I came to this question during a conversion with a customer. They have an ASP.NET Core WebApi inside a Service Fabric cluster and they want the WebApi to be exposed publicly on the cluster. As you may know, the default deployment setup for Service Fabric in Azure is to use a public Load Balancer with a Public IP address. While this is great to connect to the management API and the dashboard UI, is not the preferred way to expose the WebApi. Both the management API and the Service Fabric Explorer are using a certificate as the authentication mechanism. This certificate is store in the Key Vault that user selected during the deployment.
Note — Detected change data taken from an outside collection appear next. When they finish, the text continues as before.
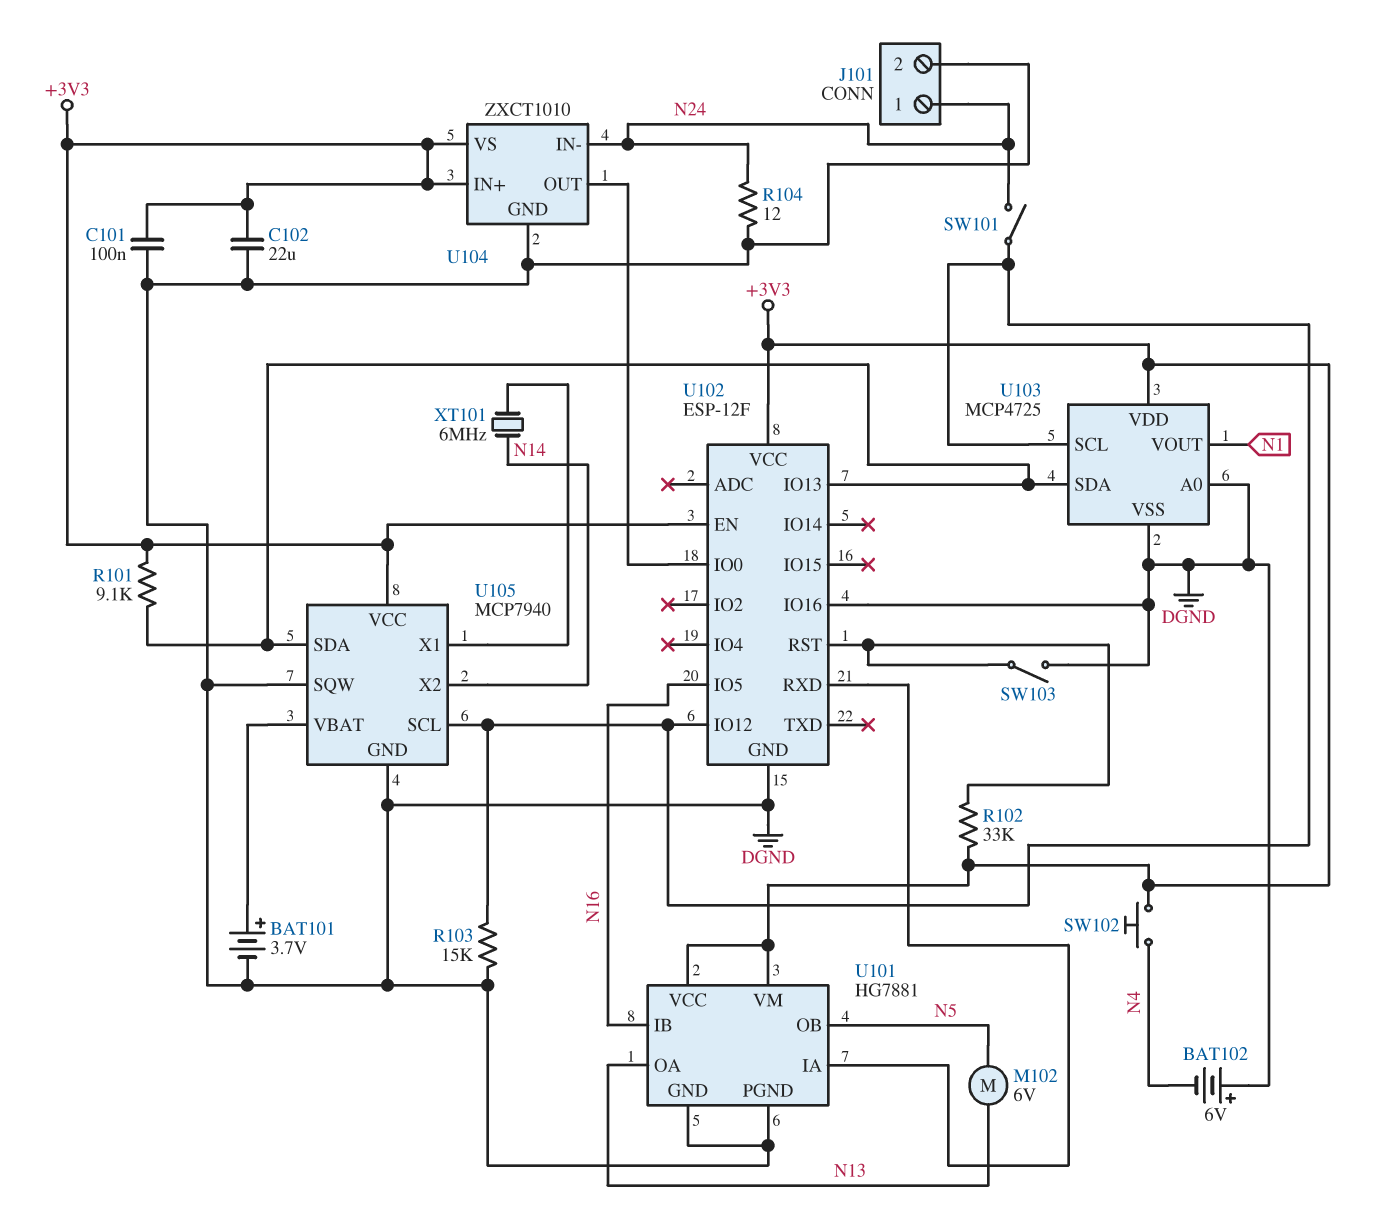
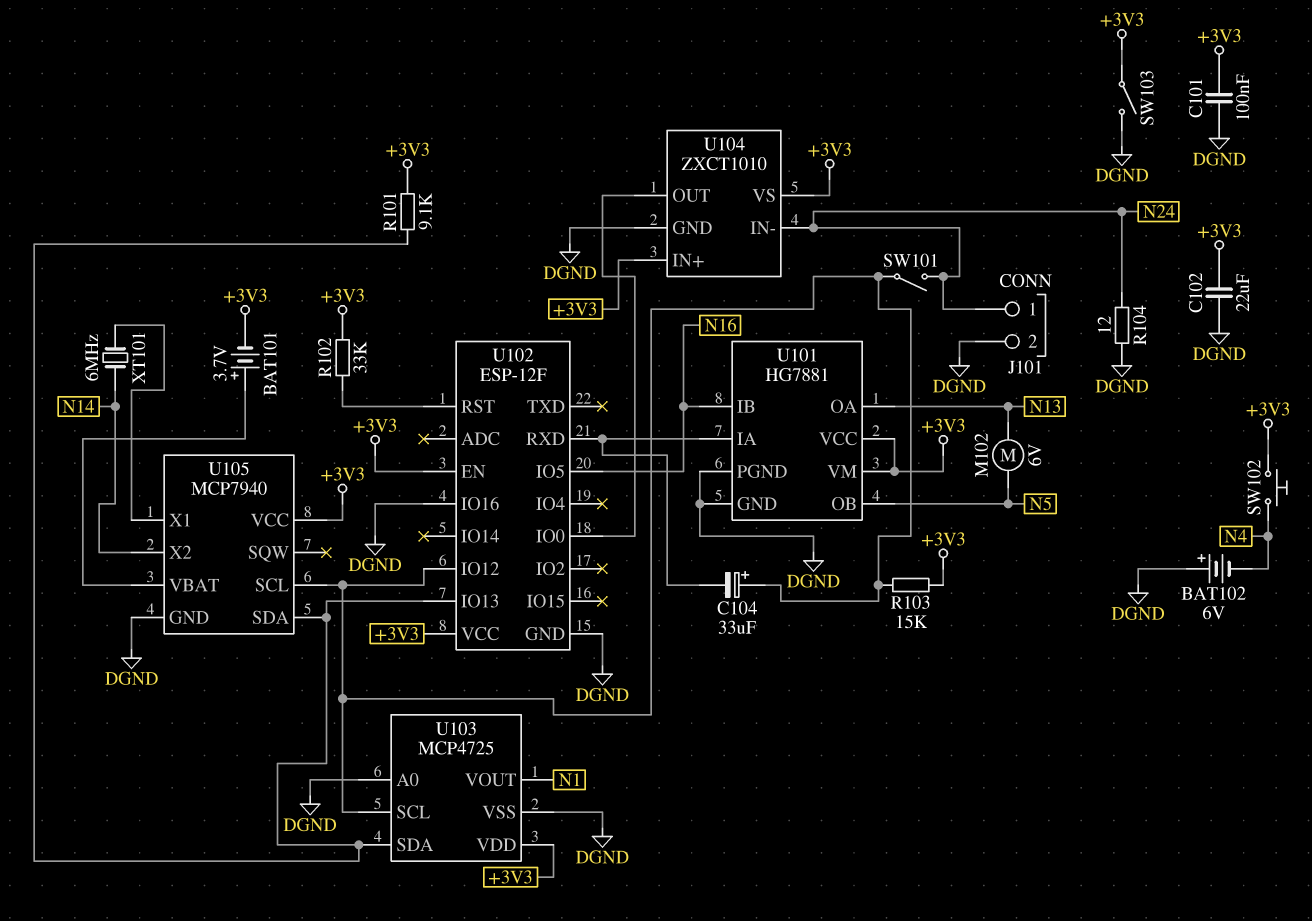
BAT101: 3.7V (plus U105/VBAT, minus DGND) -> 3.7V (plus U105/VBAT, minus +3V3)
C104: none -> 33uF (plus U102/IO12, minus U101/IA)
R103: 15k (DGND, U102/IO12) -> 15k (+3V3, U102/IO12)
SW103: switch (DGND, U102/RST) -> switch (+3V3, DGND)
U105 pin SQW: DGND -> none

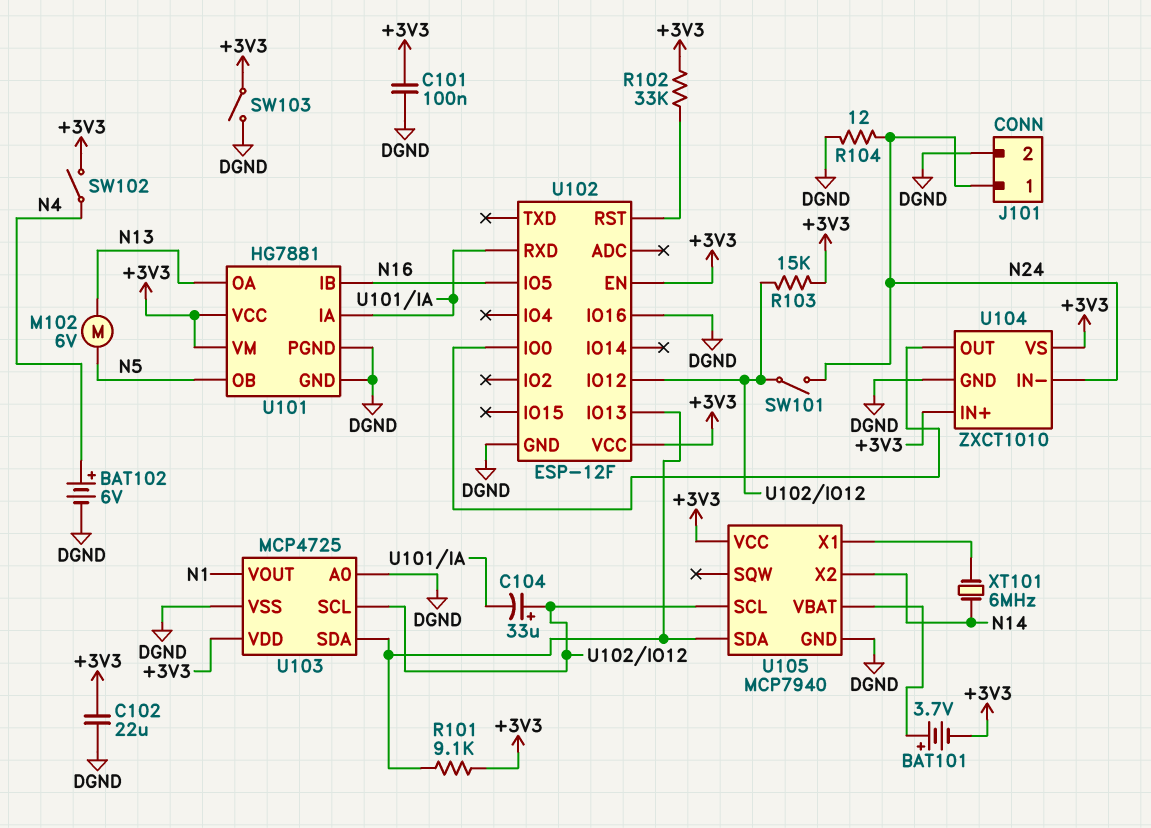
BAT102: 6V (plus DGND, minus N4) -> 6V (plus N4, minus DGND)
SW102: button (+3V3, N4) -> switch (+3V3, N4)

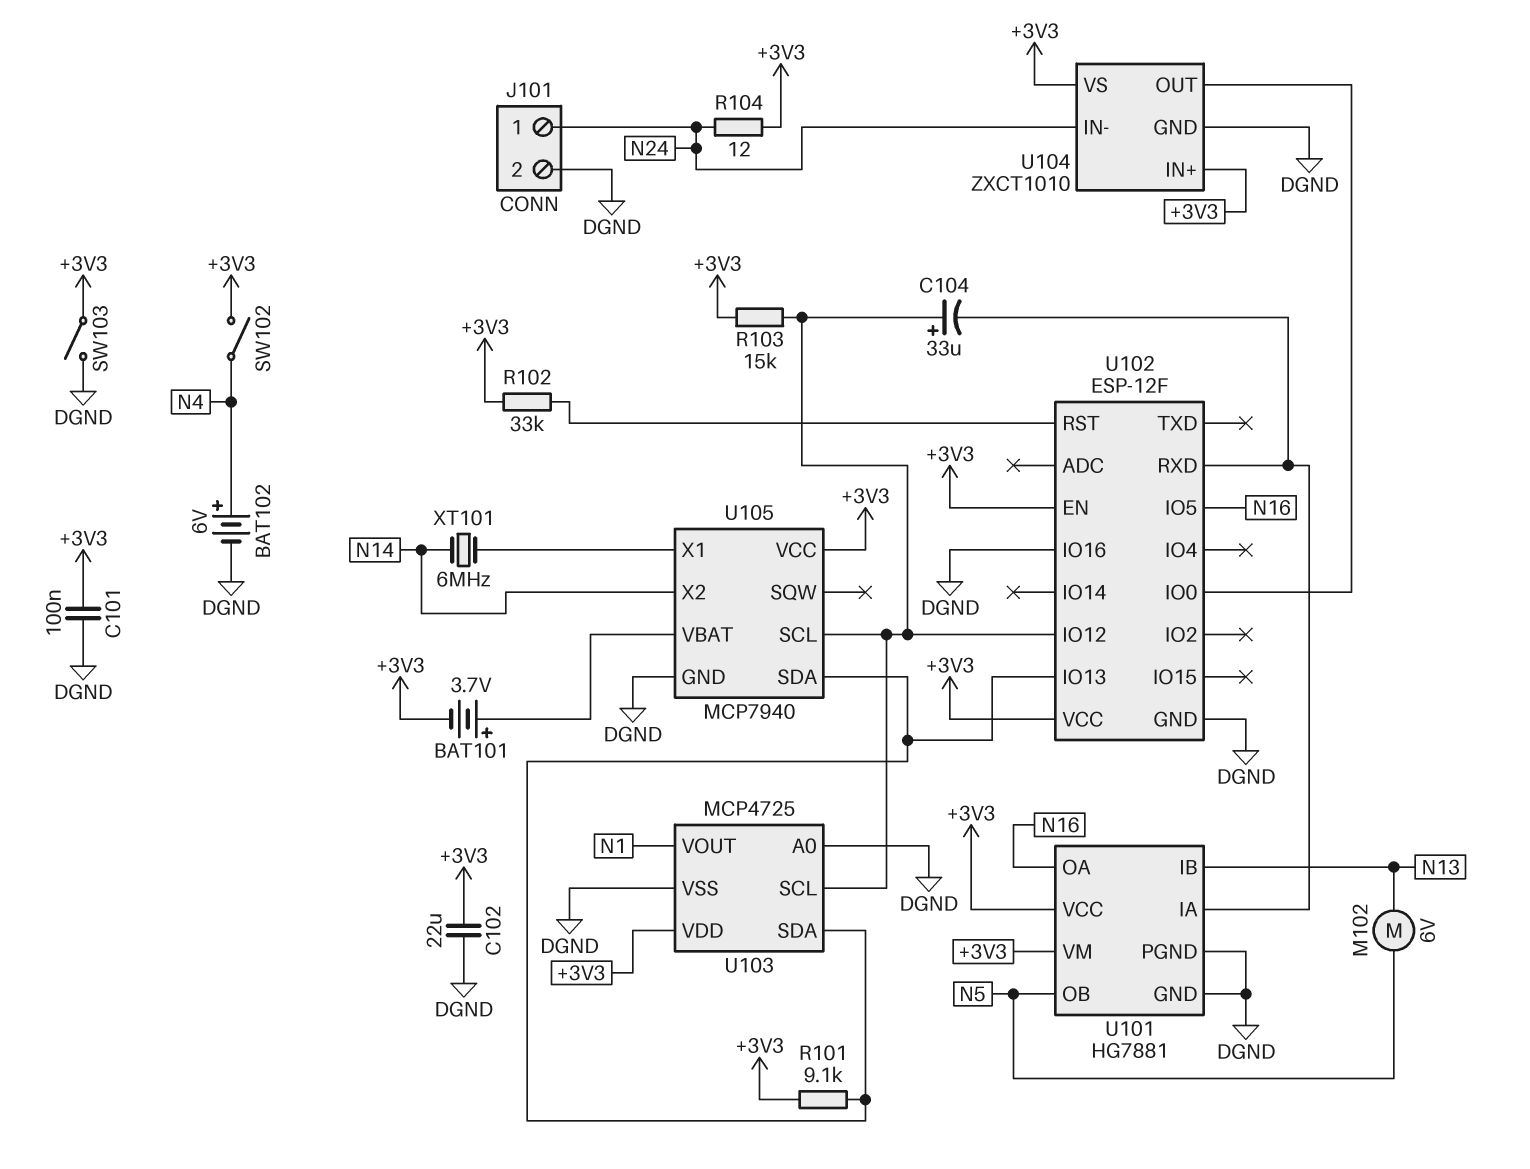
R104: 12 (DGND, N24) -> 12 (+3V3, N24)
SW101: switch (N24, U102/IO12) -> none
U101 pin IB: N16 -> N13
U101 pin OA: N13 -> N16

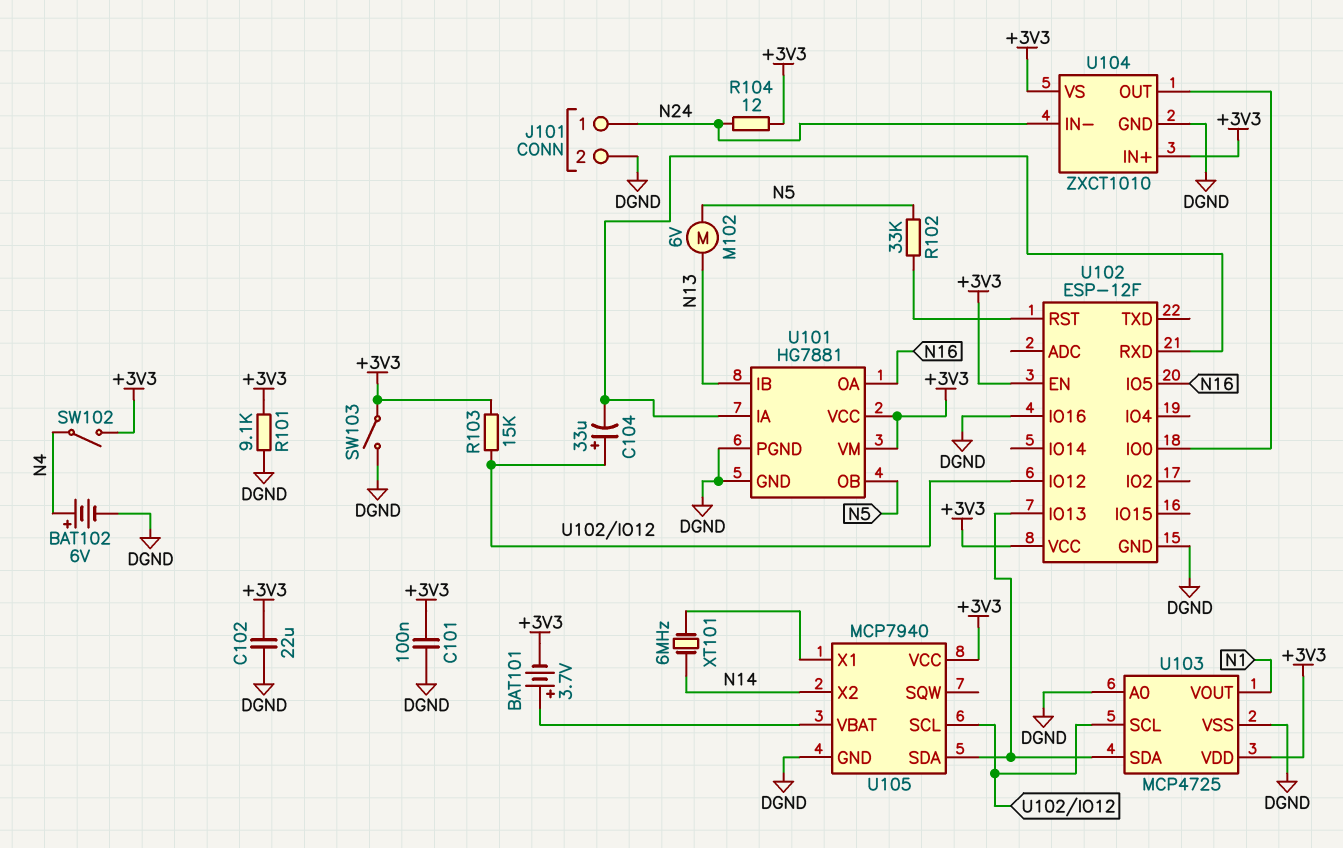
R101: 9.1k (+3V3, U102/IO13) -> 9.1k (+3V3, DGND)
R102: 33k (+3V3, U102/RST) -> 33k (N5, U102/RST)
My approach to this problem is to use Application Gateway as the Layer 7 load balancer to expose and consume the WebApi from the public Internet. In the Application Gateway I can install the certificate and server the content from it. The internal communication between the Application Gateway and the Service Fabric don’t need to be secured. I can have SSL-offload for the WebApi.

To achieve this, we can modify the default ARM template for Service Fabric and instead of deploying a public load balancer we can deploy using an internal load balancer. This will prevent any kind of public traffic to hit any Service Fabric endpoint. We can follow this documentation for the Service Fabric Cluster networking patterns.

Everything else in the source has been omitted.